Kelly you should leave the football predictions to those who know football. The Bears won't break .500. Orton will turn out to have a better year than Cutler. And oh on a worse team with a harder schedule my boy A-Rodg but up better numbers than old man river Favre who said himself he won't play the entire season. Here are some real predictions for any true football fan who might read this blog.
I'm not sure these records are physically possible but they get the point across
AFC East
Miami 11-5
New England 11-5
Buffalo 7-9
New York Jets 4-12

AFC North
Pittsburgh 12-4
Baltimore 10-6
Cincinnati 6-10
Cleveland 2-14

AFC South
Indianapolis 11-5
Houston 9-7
Tennessee 9-7
Jacksonville 5-11

AFC West
San Diego 13-3
Denver 8-8
Oakland 5-11
Kansas City 3-13

NFC East
Philadelphia 11-5
Washington 10-6
New York Giants 8-8
Dallas 6-10

NFC North
Green Bay 11-5
Minnesota 9-7
Chicago 7-9
Detroit 3-13

NFC South
Carolina 12-4
Atlanta 10-6
New Orleans 8-8
Tampa Bay 3-13

NFC West
San Francisco 9-7
Arizona 9-7
Seattle 6-10
St. Louis 3-13
So the AFC playoff teams are:
Miami, Pittsburgh, Indy, SD, NE, and Balt.

I'm taking Pitt as the AFC winner

The NFC playoff teams are:
Philly, GB, Car, SF, Wash, and Atlanta

I'll take Carolina as the NFC winner (As much as I love what my Pack have done I don't see them quite there yet)
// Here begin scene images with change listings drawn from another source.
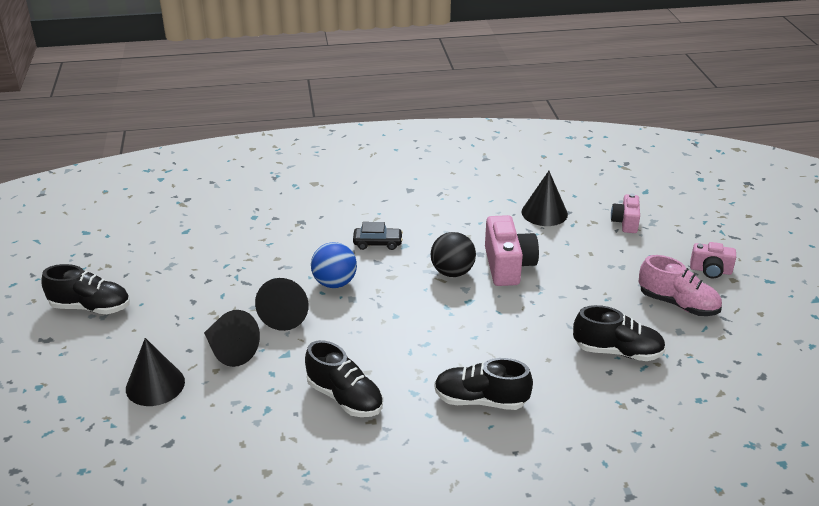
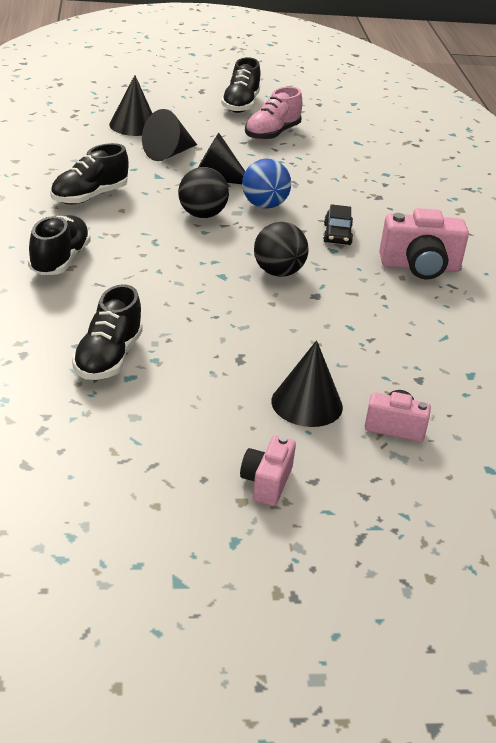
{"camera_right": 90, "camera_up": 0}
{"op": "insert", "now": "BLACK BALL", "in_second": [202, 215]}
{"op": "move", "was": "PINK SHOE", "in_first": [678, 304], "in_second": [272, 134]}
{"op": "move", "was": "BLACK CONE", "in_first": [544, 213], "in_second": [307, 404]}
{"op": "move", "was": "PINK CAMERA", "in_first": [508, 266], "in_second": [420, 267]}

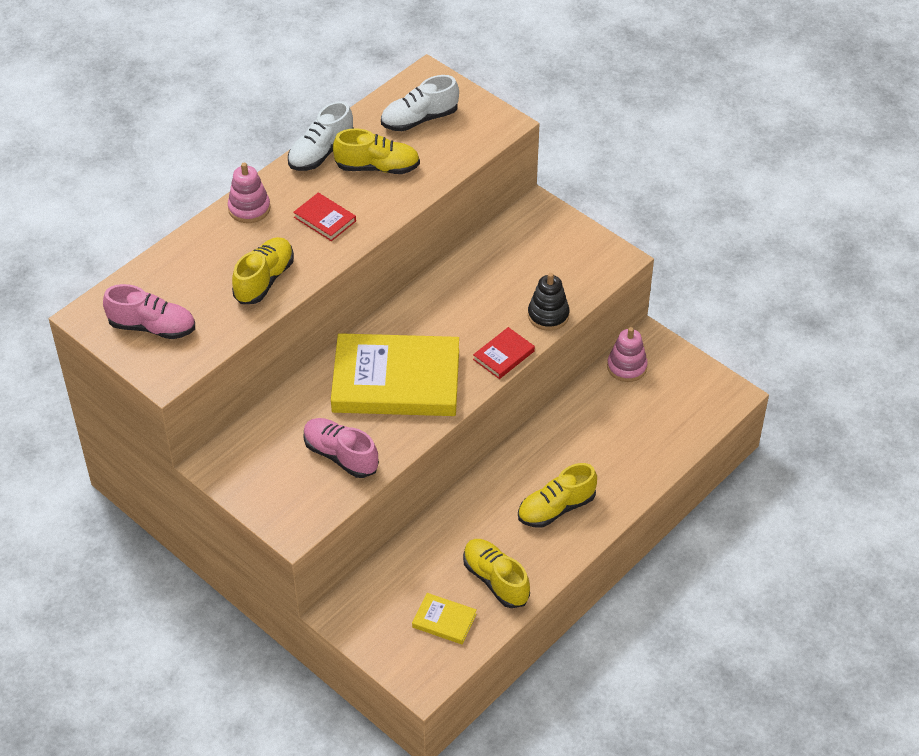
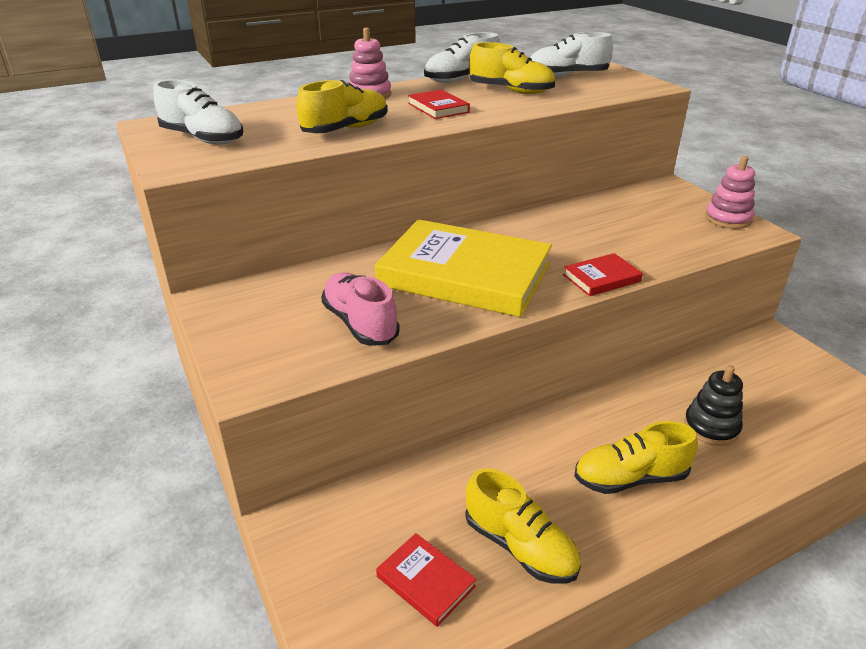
{"camera_right": 20, "camera_up": -15}
{"op": "recolor", "was": "PINK SHOE", "now": "WHITE SHOE", "in_first": [152, 327], "in_second": [203, 139]}
{"op": "recolor", "was": "YELLOW BOOK", "now": "RED BOOK", "in_first": [444, 620], "in_second": [425, 581]}
{"op": "rotate", "was": "YELLOW SHOE", "in_first": [495, 580], "in_second": [520, 546], "clockwise": 150}
{"op": "move", "was": "BLACK STACKING TOY", "in_first": [548, 315], "in_second": [711, 427]}
{"op": "move", "was": "PINK STACKING TOY", "in_first": [626, 367], "in_second": [728, 219]}

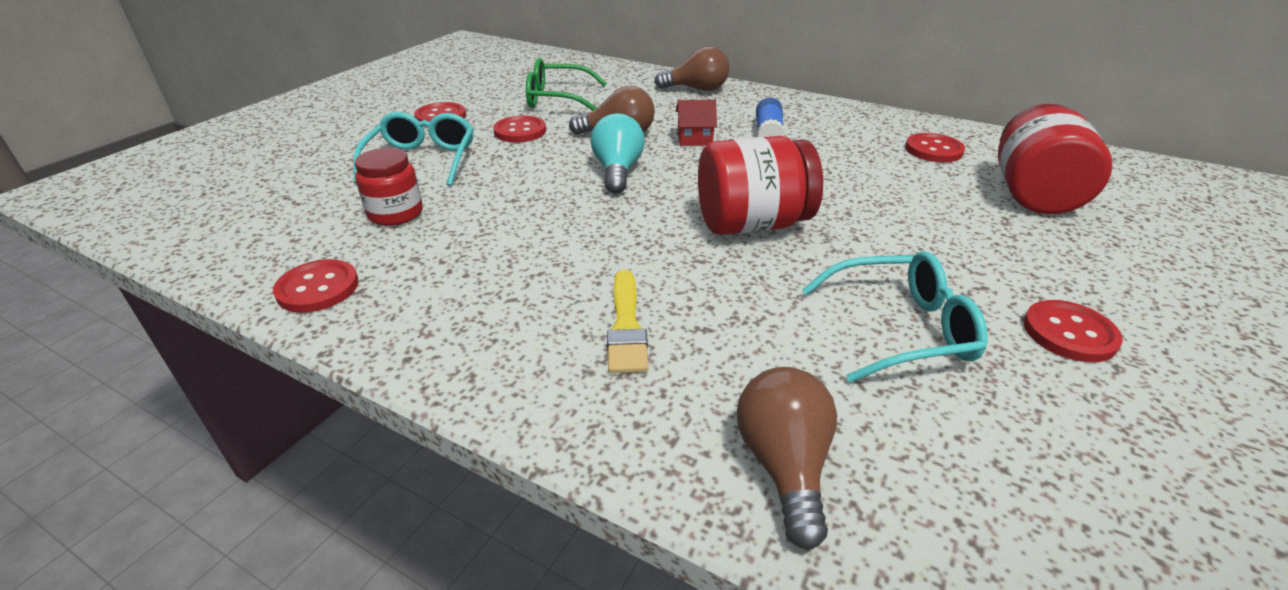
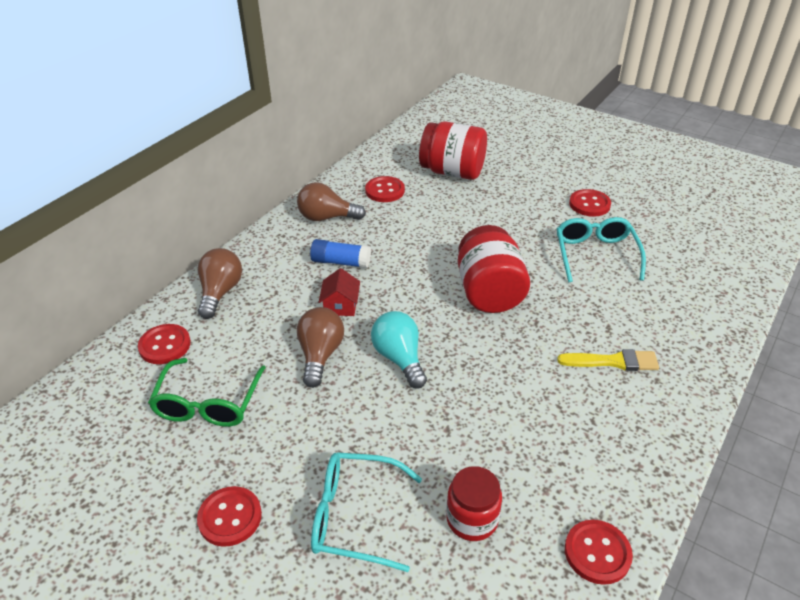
{"camera_right": -85, "camera_up": 5}
{"op": "move", "was": "RED BUTTON", "in_first": [520, 131], "in_second": [165, 345]}
{"op": "move", "was": "BROWN LIGHT BULB", "in_first": [784, 466], "in_second": [326, 217]}
{"op": "rotate", "was": "TURQUOISE LIGHT BULB", "in_first": [617, 171], "in_second": [399, 358], "clockwise": 60}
I'll take Carolina as the super bowl champ

Super bowl MVP: DeAngelo Williams
League MVP: Aaron Rodgers (maybe a homer pick but I think he could have a big year)
Offensive POY: Adrien Peterson
Defensive POY: Ed Reed
Offensive ROY: Donald Brown
Defensive ROY: Aaron Curry
Coach of the Year: Mike Singletary
Comeback Player: Tom Brady (by default)

Kelly Twomey said...

I don't see any of your picks as incredibly far off. I think that's the one thing about the NFL that is so entertaining: the seasons are so short that every game is incredibly important in the standings, and truly anything is possible. Well, aside from the Bengals doing well. They suck.